Praveen211221 days ago

This PR focuses only on aggregation pushdown right ? So we could implement this as a follow up

conor-mcavoy21 days ago

Correct, this PR is focusing on aggregation pushdown. A connectorExpressionRewriter must be defined to pass into the new AggregateFunctionRewriter() constructor. My understanding is that the connectorExpressionRewriter is actually used as part of the aggregation pushdown, when calls are made to aggregateFunctionRewriter.rewrite(), for example here in ImplementAvgDecimal.

So if I didn't include this convertPredicate as well, this PR would essentially make it so that expressions are rewritten when aggregation pushdown happens but not at other times. I figured it would be more consistent to rewrite expressions in more general scenarios too.

Let me know your thoughts. Another approach might be to make the connectorExpressionRewriter actually have no rules attached (not even standard rules) so that the behavior is not changing at all - then more rules could be added in the future.

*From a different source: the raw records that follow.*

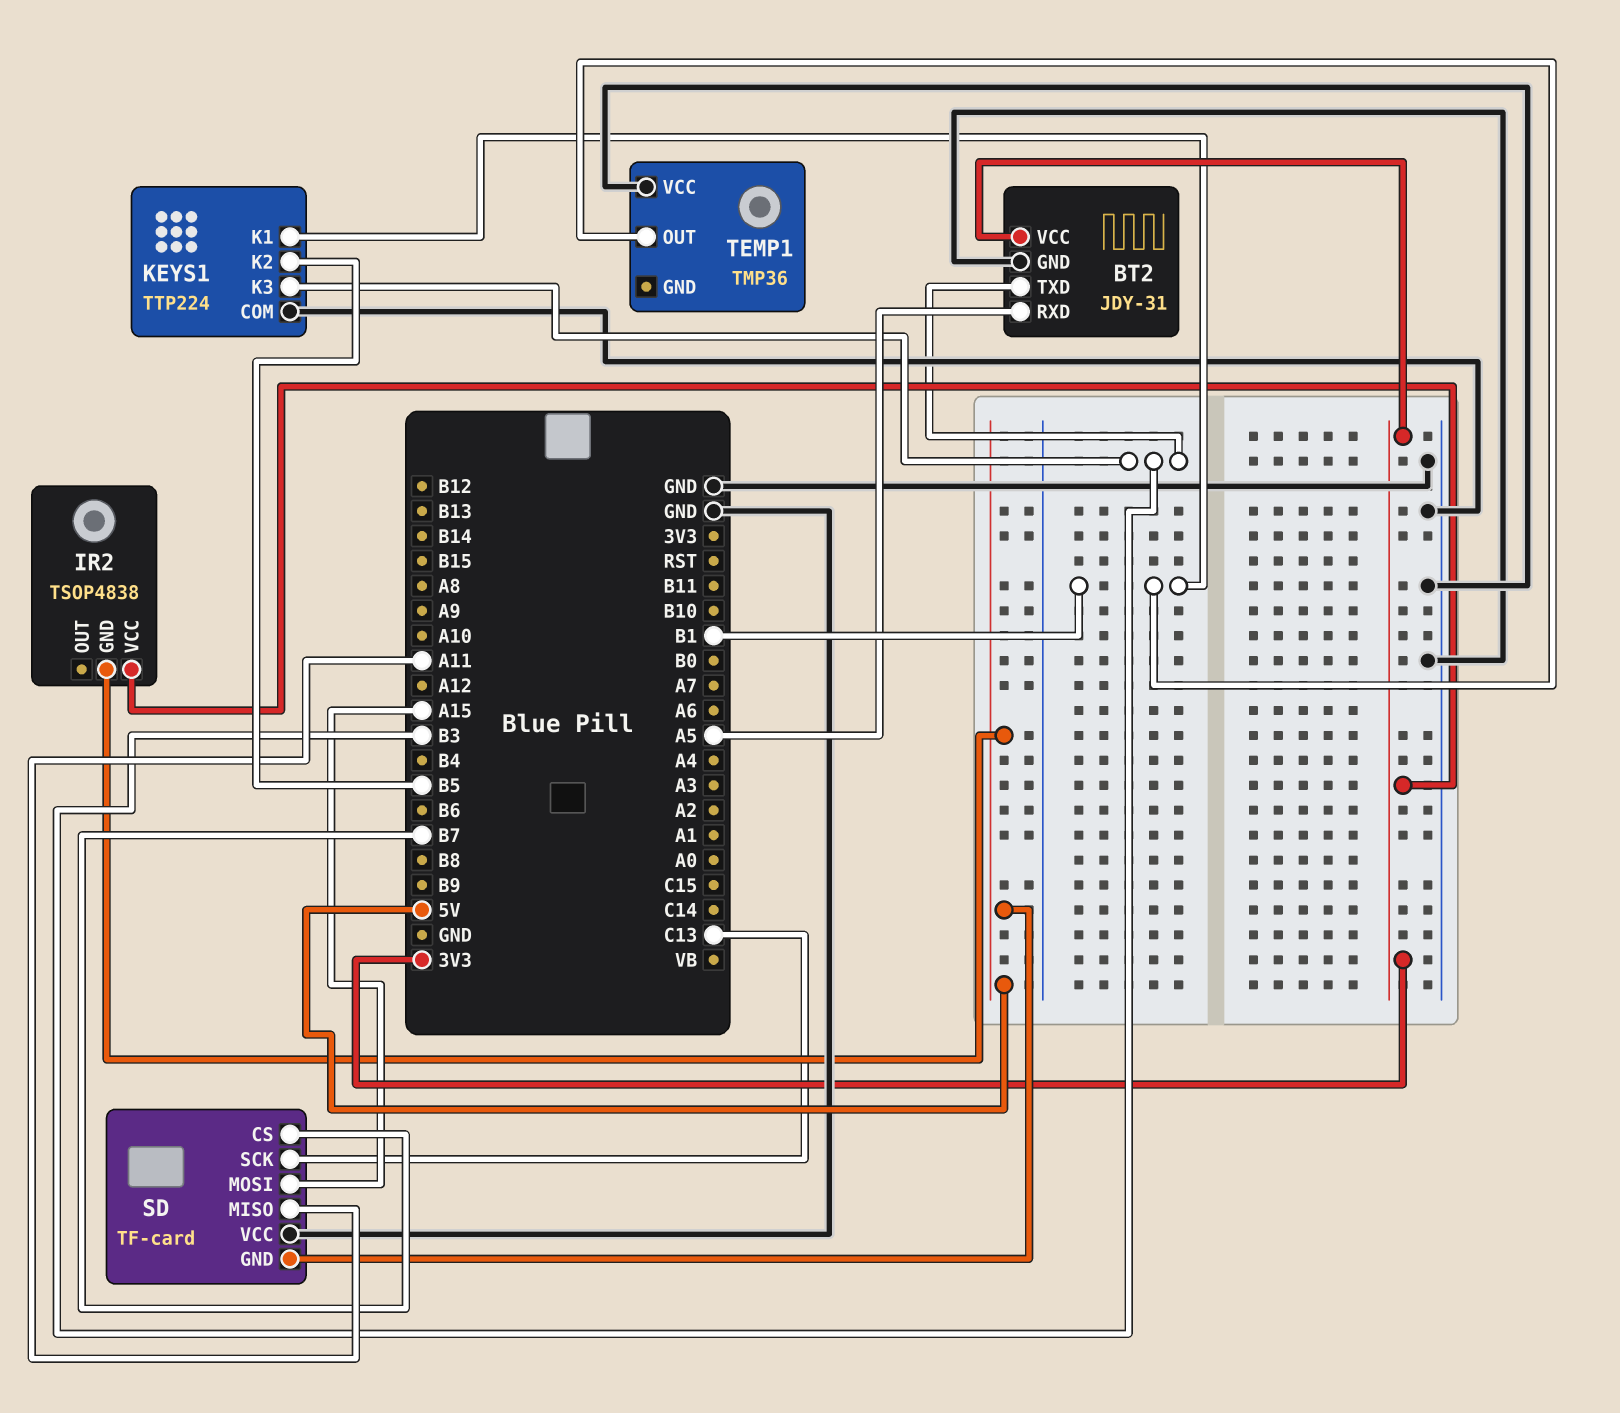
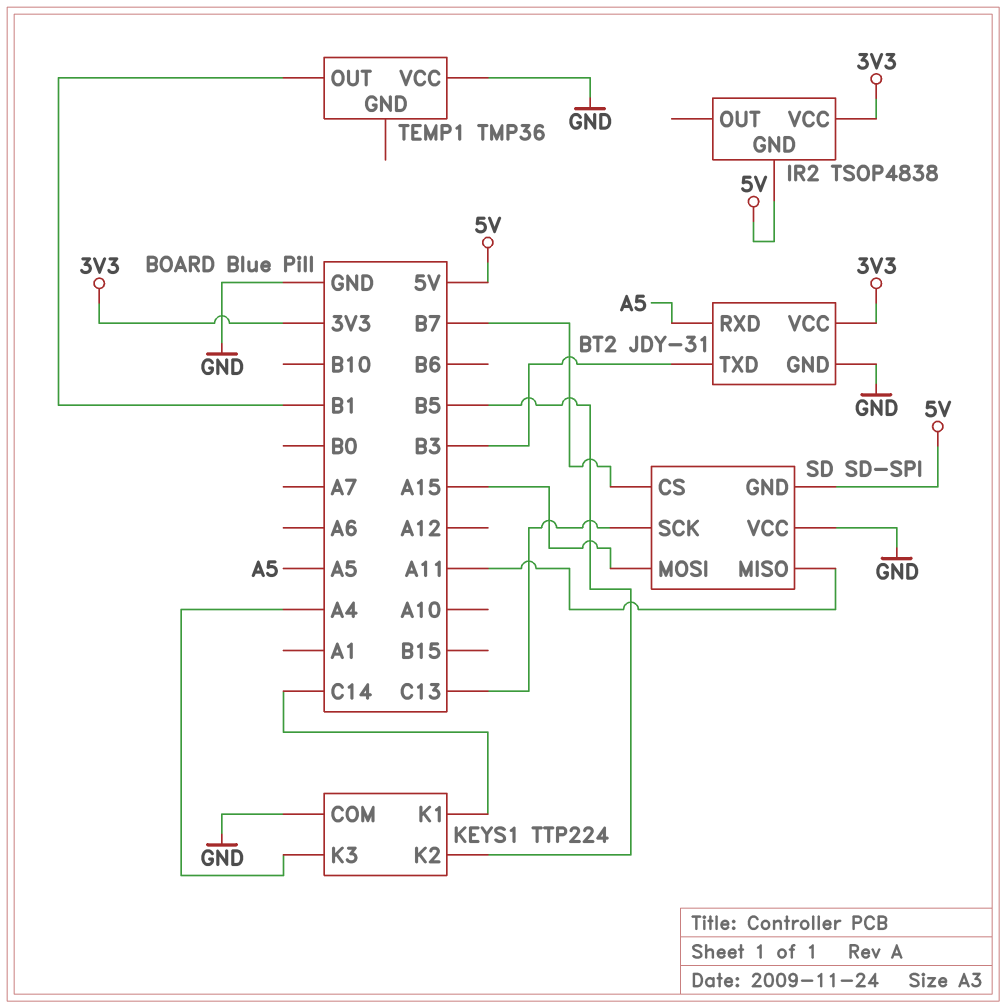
KEYS1 pin K1: B1 -> C14
KEYS1 pin K3: B3 -> A4
SD: TF-card -> SD-SPI

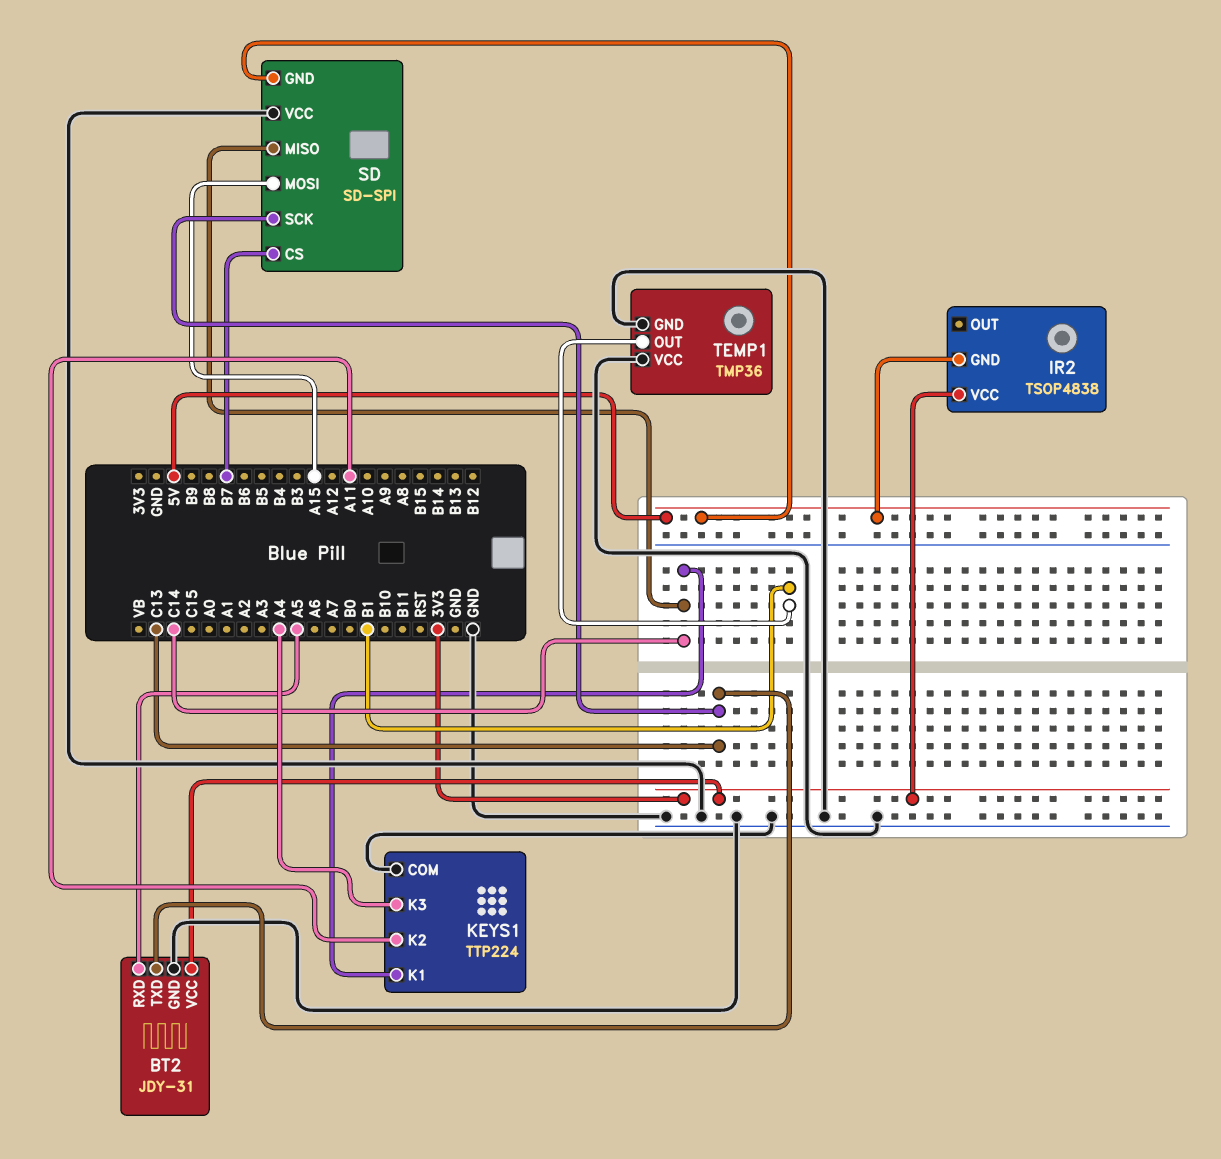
BT2 pin TXD: B3 -> C13
KEYS1 pin K2: B5 -> A11
SD pin MISO: A11 -> C14
TEMP1 pin GND: none -> GND

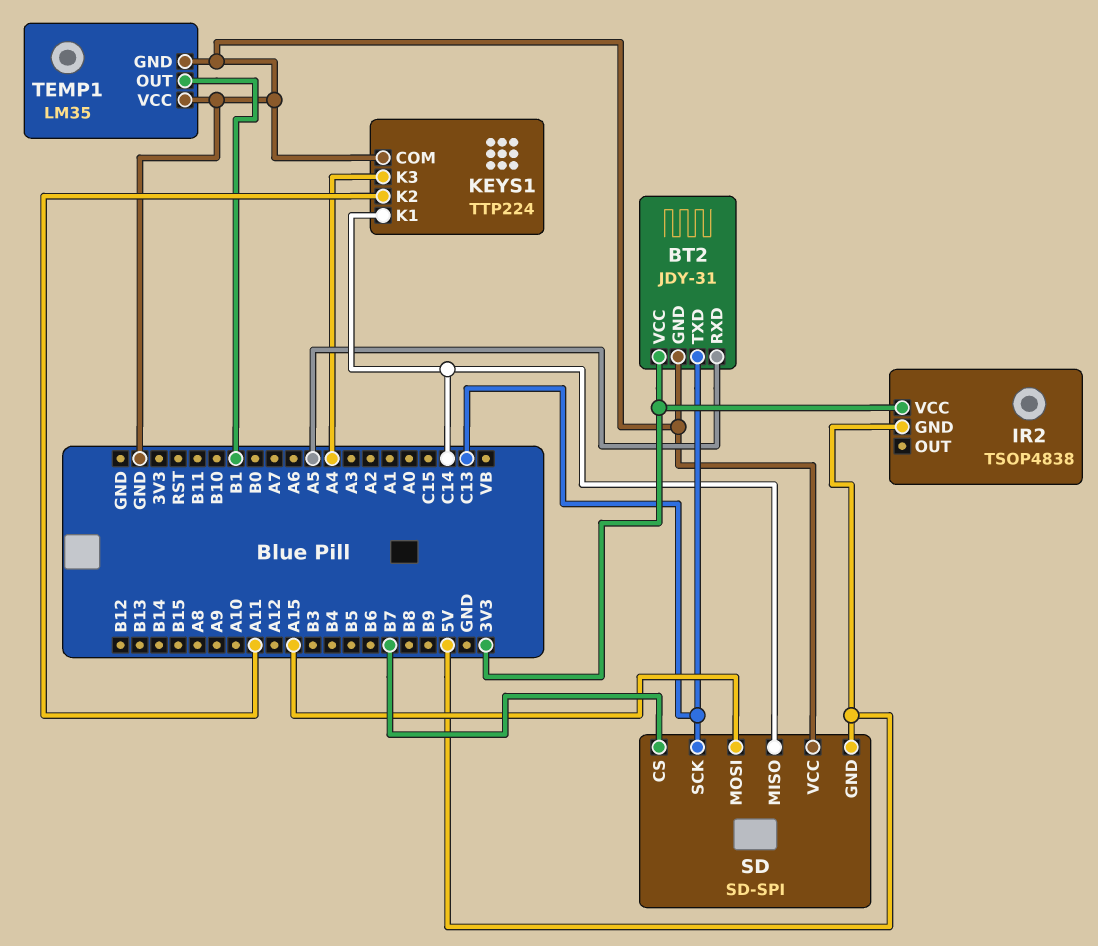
TEMP1: TMP36 -> LM35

plugin/trino-druid/src/test/java/io/trino/plugin/druid/TestDruidConnectorTest.java

	673		assertThat(query("SELECT DISTINCT regionkey, min(nationkey) FROM nation GROUP BY regionkey")).isFullyPushedDown();
	674
	675		Session withMarkDistinct = Session.builder(getSession())
	676		.setSystemProperty(DISTINCT_AGGREGATIONS_STRATEGY, "mark_distinct")

Praveen211221 days ago

Any reason for it to work on this configuration ?

conor-mcavoy21 days ago

I wanted to avoid potential unknown behavior with AUTOMATIC, which is the default distinct aggregations strategy. I noticed this pattern of setting MARK_DISTINCT in other similar tests, so I did the same. I thought perhaps SPLIT_TO_SUBQUERIES in particular could change the plan if Trino decides to use this strategy on the multiple distinct queries, which might fail the test. However I just tested this to be sure and seems like it's not an issue, so I can remove this.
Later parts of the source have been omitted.